Don’t Call It AI Alignment

Let me start by saying that I generally hate pedantic arguments, so I don’t see this post as the most important thing in the world. More important than not calling it AI Alignment is actually ensuring AI Safety, obviously.

Still, the phrase “AI Alignment” has always bugged me. I’m not an AI researcher or anything, so my subject matter knowledge is not very deep, but from my understanding AI Alignment is a poor description of the issue actually at hand. AI Safety is more about control than alignment.

To illustrate, let me display a Twitter poll I recently ran:

Taking out the See Results, that’s around 30% Yes, 70% No.

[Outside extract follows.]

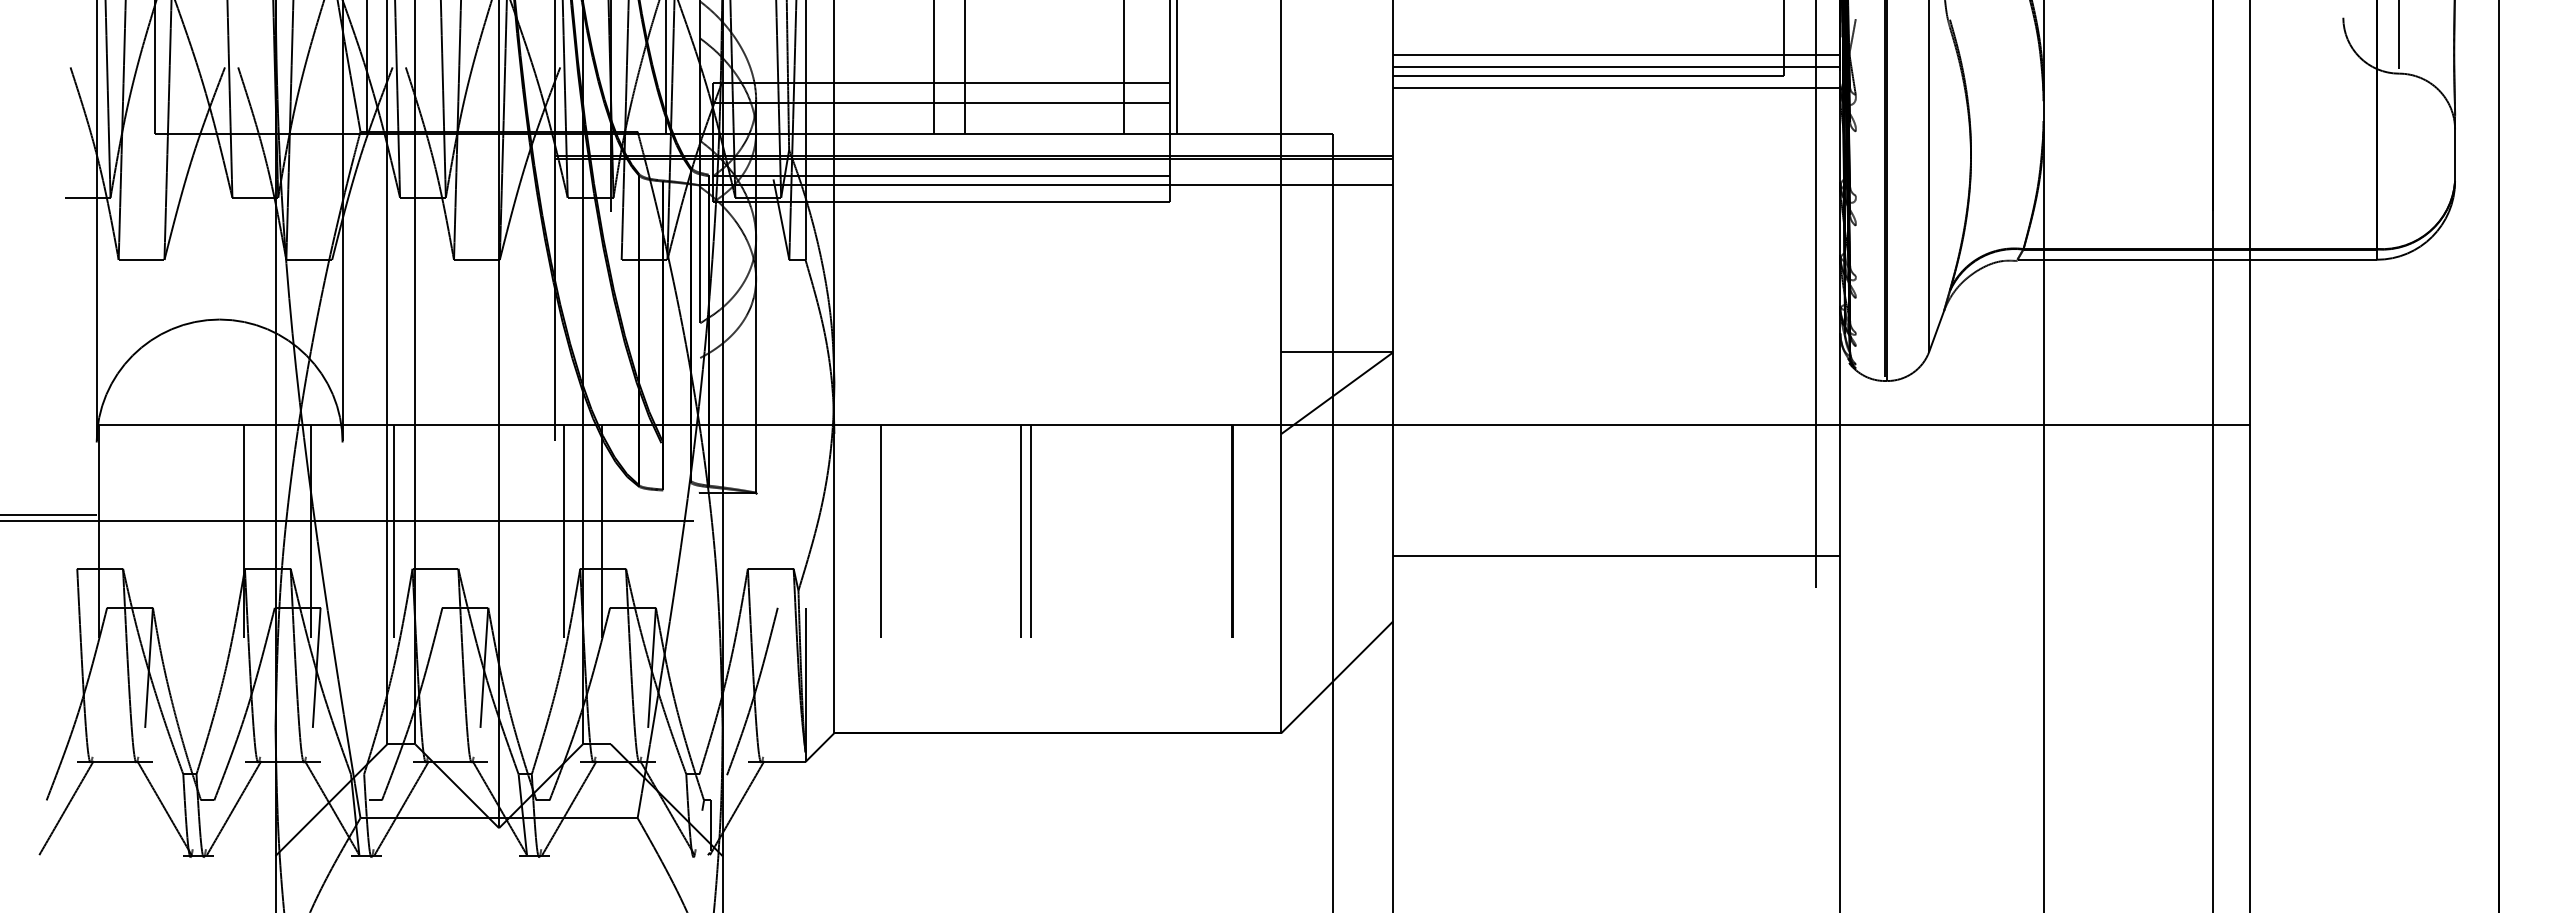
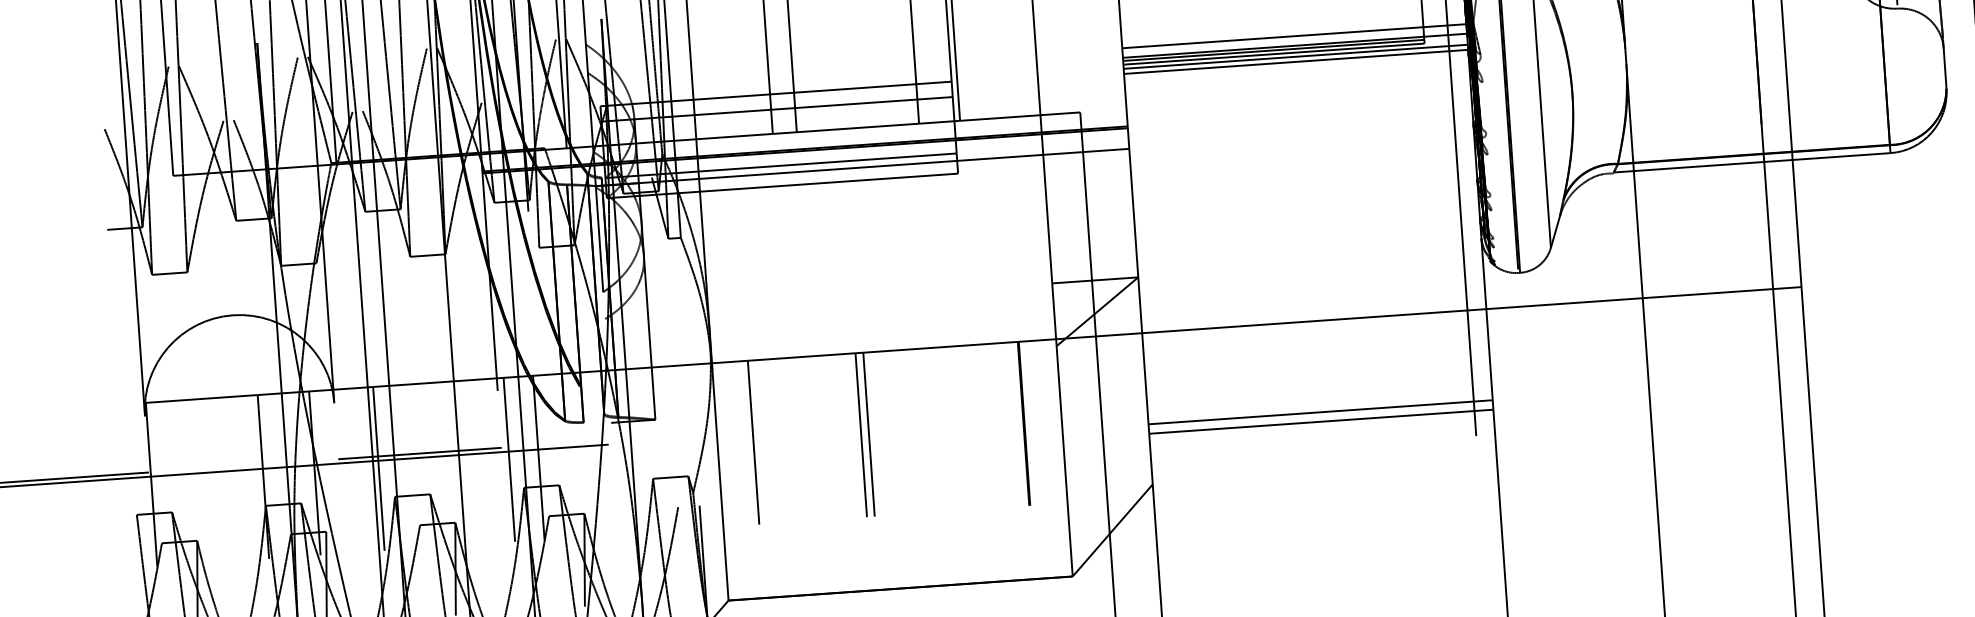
line: (1588, 71) -> (1273, 50), added
line: (1616, 81) -> (1295, 56), added
line: (448, 515) -> (419, 453), added
line: (1616, 543) -> (1320, 412), added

I would guess that respondents are >2/​3 EA/​rationality people or similar—my follower count is not very large and is a mix of EA and politics people, but it was retweeted by Peter Wildeford, Natalia Coelho, Ezra Newman and (at)PradyuPrasad. 70% of EAs identified as utilitarian in the 2019 EA survey; I’m not sure how these respondents compare to that but they are probably pretty similar. Either way I’d estimate that >25% of people who are mostly hedonic total utiliarians voted No on this question.

Even with what is in my view the most complete and plausible ethical theory we have, a substantial fraction of believers still don’t want an AI exclusively aligned to this theory. Add in the large contentious disagreements that humans (or even just philosophers) have about ethics, and it is pretty clear that we can’t just give AI an ethical theory to run with. This is not to mention the likely impossibility of making an AI that will optimize for utilitarianism or any other moral philosophy. Broadening it to human values rather than a specific moral philosophy, these values are similarly contentious, imprecise and not worth optimizing for in an explicit manner.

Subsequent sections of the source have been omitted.